# Send a SCOUT First：提示注入防御中自适应检测器分配的事前推理

- 来源：HuggingFace Daily Papers（社区热门论文）
- 发布时间：2026-05-29 08:00
- AIHOT 分数：45
- AIHOT 链接：https://aihot.virxact.com/items/cmq76imgj008xsl5w75vurmtu
- 原文链接：https://arxiv.org/abs/2605.30837

## AI 摘要

SCOUT框架通过预测每个检测器对样本的可靠性与延迟，动态决定每个请求运行哪些检测器以及是否升级到GPT-4o judge，避免固定单检测器管线的盲区。在SCOUT-450基准上，安全导向操作点相比始终启用GPT-4o judge使攻击成功率降低46%、总时间降低40%，良性效用仅下降5.1点。该框架还能迁移到BIPIA、IPI和IHEval三个外部基准，改善安全-效用边界。

## 正文

Prompt-injection detectors are heterogeneous: each is strong on a different slice of attacks, and none is always reliable. Yet existing systems still treat detection as a fixed single-detector pipeline, committing every request to one detector's blind spots. We reframe defense as detector allocation: given a heterogeneous pool, decide per request which detectors to run and whether to escalate to an LLM judge.
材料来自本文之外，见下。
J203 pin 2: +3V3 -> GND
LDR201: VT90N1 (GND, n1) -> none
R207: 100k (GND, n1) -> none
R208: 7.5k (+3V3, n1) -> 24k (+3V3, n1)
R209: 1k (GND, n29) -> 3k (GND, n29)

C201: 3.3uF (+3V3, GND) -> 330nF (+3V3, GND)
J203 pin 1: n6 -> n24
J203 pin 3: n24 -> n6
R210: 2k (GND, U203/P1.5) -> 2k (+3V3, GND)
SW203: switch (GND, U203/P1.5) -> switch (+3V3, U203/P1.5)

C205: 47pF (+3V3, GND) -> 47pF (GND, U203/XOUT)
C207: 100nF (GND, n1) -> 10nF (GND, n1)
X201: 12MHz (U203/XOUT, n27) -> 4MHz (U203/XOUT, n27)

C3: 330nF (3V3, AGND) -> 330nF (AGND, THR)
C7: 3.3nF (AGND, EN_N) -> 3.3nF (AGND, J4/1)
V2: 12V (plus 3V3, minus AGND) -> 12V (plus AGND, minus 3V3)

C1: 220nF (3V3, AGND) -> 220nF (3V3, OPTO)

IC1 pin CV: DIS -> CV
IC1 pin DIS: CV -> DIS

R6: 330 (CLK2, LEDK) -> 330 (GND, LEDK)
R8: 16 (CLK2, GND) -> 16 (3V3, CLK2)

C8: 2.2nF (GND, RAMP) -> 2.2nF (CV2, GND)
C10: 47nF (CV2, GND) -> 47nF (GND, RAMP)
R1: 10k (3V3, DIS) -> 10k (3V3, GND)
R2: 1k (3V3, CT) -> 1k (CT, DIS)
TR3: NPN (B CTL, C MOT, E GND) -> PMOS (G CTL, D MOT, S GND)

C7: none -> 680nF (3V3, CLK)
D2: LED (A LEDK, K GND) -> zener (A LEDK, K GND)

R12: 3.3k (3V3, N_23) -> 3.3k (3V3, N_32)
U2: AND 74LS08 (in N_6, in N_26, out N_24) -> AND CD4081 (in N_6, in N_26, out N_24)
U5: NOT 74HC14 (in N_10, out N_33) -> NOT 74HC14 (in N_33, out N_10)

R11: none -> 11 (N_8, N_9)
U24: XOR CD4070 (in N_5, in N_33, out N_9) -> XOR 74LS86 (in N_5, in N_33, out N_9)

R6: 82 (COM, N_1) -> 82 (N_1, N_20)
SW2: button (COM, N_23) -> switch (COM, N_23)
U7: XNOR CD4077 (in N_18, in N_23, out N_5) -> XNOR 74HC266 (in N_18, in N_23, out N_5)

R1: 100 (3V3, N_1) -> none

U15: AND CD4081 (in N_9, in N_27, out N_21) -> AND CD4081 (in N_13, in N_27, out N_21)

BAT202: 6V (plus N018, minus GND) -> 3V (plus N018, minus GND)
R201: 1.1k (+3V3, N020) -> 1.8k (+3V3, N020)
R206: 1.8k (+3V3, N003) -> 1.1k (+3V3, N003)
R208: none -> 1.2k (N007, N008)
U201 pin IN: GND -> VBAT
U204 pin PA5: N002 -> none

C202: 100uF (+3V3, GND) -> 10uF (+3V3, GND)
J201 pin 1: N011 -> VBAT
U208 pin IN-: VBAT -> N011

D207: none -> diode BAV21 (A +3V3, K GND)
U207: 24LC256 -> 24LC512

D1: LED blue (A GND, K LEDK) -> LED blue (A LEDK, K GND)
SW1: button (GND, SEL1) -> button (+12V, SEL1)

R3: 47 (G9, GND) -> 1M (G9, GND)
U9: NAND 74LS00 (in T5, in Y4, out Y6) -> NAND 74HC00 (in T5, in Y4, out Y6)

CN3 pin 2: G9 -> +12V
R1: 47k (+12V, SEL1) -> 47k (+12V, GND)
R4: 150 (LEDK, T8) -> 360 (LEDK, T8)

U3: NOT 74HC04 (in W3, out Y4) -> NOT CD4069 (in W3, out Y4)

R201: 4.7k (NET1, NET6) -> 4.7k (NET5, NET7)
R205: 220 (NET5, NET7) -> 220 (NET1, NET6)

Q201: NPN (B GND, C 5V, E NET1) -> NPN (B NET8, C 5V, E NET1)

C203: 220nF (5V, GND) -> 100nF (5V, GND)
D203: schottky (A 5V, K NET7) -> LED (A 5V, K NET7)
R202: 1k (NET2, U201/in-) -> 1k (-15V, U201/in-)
Our framework SCOUT (Scalable and Controllable Outcome-prediction for Uncertainty-aware Triage) makes this decision dynamic by predicting each detector's per-sample reliability and latency from how it behaved on similar past inputs, and exposes a single safety-utility threshold to the operator (where utility bundles benign-pass rate and wall-clock). To evaluate this setting, we build SCOUT-450, a benchmark that captures the structurally complex, agent-facing injections that older prompt-injection sets under-represent. On SCOUT-450, a safety-oriented operating point reduces attack-success rate by 46% and total wall-clock by 40% relative to an always-on GPT-4o judge, at a 5.1-point benign-utility drop. SCOUT also transfers to three external benchmarks (BIPIA, IPI, and IHEval), improving the safety-utility frontier.